## Linear Regression and SVM Modeling for Interval Target (SAS Viya)

**EXAMPLE:** Linear and Support Vector Based Modeling for Interval Target using Python & SAS Viya  
**DATA SOURCE:**  
Data: bike_sharing_demand.csv   
Fanaee-T, H. (2013). Bike Sharing Dataset. UCI Machine Learning Repository. [Link](https://doi.org/10.24432/C5W894) 

**DESCRIPTION:** This template demonstrates a workflow for building predictive models in Python using non-tree-based modeling techniques such as Linear Regression and Support Vector Machines (SVM).  
**PURPOSE:** The goal is to predict the count of bikes rented per hour using various predictor variables, such as weather, season, temperature, hour, month, and weekday.  
**DETAILS:**  
- Models built include: Linear Regression, Support Vector Machines (SVM) & Ensemble
- Preprocessing and Scoring the validation and test data
- Model Assessment & Model Comparison: Mean Square Error


In [None]:
# Import necessary libraries
import os
import pandas as pd
import numpy as np
import seaborn as sns
from sklearn.metrics import mean_squared_error
from sklearn.feature_selection import SelectKBest, f_regression
from sklearn.ensemble import VotingRegressor
from sklearn.model_selection import train_test_split
from sasviya.ml.linear_model import LinearRegression
from sasviya.ml.svm import SVR
import matplotlib.pyplot as plt

# Suppress warnings
import warnings
warnings.filterwarnings("ignore")

### Data Loading and Preprocessing
**Importing Data and Defining Variables**
- Load the dataset for both training and testing partitions.
- Define variables necessary for further analysis
- Outlier Treatment
- Feature Selection to identify the most relevant features for prediction.


In [None]:
# Construct the workspace path
workspace = f"{os.path.abspath('')}/../../data/"
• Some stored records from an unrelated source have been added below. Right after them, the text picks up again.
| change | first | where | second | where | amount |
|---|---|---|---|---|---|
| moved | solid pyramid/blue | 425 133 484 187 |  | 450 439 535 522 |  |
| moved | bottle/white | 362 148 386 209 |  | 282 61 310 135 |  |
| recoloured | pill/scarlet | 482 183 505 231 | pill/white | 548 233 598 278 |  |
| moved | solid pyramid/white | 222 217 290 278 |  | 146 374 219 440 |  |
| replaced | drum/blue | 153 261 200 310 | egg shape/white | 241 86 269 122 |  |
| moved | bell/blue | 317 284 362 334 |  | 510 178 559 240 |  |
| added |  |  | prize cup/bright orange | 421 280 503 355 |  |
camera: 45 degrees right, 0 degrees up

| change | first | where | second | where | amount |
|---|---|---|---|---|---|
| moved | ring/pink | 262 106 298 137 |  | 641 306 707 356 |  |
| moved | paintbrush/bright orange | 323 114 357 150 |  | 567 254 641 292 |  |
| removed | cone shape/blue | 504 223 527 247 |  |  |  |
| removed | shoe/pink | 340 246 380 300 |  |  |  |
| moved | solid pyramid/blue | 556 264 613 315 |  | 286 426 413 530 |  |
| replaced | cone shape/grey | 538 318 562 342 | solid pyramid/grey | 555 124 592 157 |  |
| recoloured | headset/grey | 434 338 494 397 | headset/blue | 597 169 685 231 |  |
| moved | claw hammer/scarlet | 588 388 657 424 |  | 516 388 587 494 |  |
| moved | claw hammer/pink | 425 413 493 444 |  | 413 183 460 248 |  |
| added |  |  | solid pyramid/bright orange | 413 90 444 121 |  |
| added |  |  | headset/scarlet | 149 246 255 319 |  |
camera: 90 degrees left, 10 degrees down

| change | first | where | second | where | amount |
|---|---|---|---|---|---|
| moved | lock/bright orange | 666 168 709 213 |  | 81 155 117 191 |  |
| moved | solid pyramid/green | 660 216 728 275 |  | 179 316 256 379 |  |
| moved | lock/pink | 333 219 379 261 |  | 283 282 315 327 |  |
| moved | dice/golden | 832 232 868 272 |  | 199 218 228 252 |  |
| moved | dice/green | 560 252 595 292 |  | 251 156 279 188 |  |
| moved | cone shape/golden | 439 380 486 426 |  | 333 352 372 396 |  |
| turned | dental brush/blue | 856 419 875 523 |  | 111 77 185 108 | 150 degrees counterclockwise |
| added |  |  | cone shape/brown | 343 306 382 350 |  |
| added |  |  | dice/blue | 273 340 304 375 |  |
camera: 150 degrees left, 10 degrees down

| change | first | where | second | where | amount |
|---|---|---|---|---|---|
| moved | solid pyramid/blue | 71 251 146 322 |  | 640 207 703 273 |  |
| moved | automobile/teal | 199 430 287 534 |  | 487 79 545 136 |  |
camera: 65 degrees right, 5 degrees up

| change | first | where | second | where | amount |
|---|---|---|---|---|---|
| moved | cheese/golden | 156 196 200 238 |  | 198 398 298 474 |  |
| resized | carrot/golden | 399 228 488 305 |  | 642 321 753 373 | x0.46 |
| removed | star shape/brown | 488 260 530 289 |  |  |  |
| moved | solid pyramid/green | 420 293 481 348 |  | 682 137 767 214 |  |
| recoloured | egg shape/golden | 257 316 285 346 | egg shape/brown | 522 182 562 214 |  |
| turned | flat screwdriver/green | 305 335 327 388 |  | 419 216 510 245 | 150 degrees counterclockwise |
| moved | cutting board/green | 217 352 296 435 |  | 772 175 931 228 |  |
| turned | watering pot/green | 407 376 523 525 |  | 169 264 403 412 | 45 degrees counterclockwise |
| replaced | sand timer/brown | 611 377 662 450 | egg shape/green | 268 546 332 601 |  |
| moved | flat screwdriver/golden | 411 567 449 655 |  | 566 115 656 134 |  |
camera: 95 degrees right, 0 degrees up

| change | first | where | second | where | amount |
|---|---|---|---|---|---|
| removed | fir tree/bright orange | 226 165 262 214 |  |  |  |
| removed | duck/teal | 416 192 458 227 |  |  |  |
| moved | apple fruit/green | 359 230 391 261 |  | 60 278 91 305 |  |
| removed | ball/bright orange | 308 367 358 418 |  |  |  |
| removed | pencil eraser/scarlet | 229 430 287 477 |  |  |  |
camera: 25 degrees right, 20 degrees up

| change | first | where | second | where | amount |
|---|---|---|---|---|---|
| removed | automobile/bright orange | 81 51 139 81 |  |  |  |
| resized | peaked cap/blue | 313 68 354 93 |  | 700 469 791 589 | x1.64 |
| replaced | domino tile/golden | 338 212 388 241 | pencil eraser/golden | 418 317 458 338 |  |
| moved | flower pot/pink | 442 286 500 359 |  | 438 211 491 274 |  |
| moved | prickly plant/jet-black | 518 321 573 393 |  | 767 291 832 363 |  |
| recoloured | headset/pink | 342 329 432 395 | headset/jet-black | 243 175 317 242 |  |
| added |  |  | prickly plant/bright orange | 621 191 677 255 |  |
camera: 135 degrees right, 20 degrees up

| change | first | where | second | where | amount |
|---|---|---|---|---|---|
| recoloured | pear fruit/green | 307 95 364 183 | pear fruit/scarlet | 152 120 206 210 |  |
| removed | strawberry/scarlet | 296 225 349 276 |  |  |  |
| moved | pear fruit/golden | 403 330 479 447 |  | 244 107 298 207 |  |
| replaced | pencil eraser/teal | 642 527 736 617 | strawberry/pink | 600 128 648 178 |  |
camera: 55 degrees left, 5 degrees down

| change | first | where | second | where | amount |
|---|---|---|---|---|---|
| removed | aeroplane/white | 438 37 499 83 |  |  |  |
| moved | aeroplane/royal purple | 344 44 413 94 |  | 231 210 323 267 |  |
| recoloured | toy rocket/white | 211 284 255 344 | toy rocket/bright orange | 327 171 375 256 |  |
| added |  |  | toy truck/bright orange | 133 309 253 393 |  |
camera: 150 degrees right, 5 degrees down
# Import Data and Define Variables
data = pd.read_csv(workspace + "bike_sharing_demand.csv")

# Split the data into Train, Validation, and Test sets (40% Train, 30% Validation, 30% Test)
train_data, temp_test_data = train_test_split(data, test_size=0.6, random_state=42)
val_data, test_data = train_test_split(temp_test_data, test_size=0.5, random_state=42)

# Create X and y variables for modeling
X_train, y_train = train_data.drop(columns=['count']), train_data['count']
X_val, y_val = val_data.drop(columns=['count']), val_data['count']
X_test, y_test = test_data.drop(columns=['count']), test_data['count']

# Print first 5 rows of train dataset
print("Top 5 rows of bikesharing train dataset:")
print(train_data.head(5))

**Treat Outliers**  
The target variable "count" is highly skewed, and in order to address this, a logarithmic transformation is applied

In [None]:
# Perform log transformation on 'count' variable
y_train = np.log1p(train_data['count'])
y_val = np.log1p(val_data['count'])
y_test = np.log1p(test_data['count'])

fig, axes = plt.subplots(1, 2, figsize=(18, 6))
# Plot histogram of original 'count' variable
axes[0].hist(train_data['count'], bins=30, alpha=0.5, color='blue', label='Original')
axes[0].set_xlabel('Count')
axes[0].set_ylabel('Frequency')
axes[0].set_title('Distribution of Original Target "count" variable (Train)')
axes[0].legend()

# Plot histogram of log-transformed 'count' variable
axes[1].hist(y_train, bins=30, alpha=0.5, color='green', label='Log Transformed')
axes[1].set_xlabel('Log(Count + 1)')
axes[1].set_ylabel('Frequency')
axes[1].set_title('Distribution of Log Transformed Target "count" variable (Train)')
axes[1].legend()
plt.tight_layout()
plt.show()

**Feature Selection**  
&emsp; Identify the most relevant features for prediction.  
&emsp; Feature selection is performed solely on the training set, and the same selected features are used across other partitions to prevent data leakage.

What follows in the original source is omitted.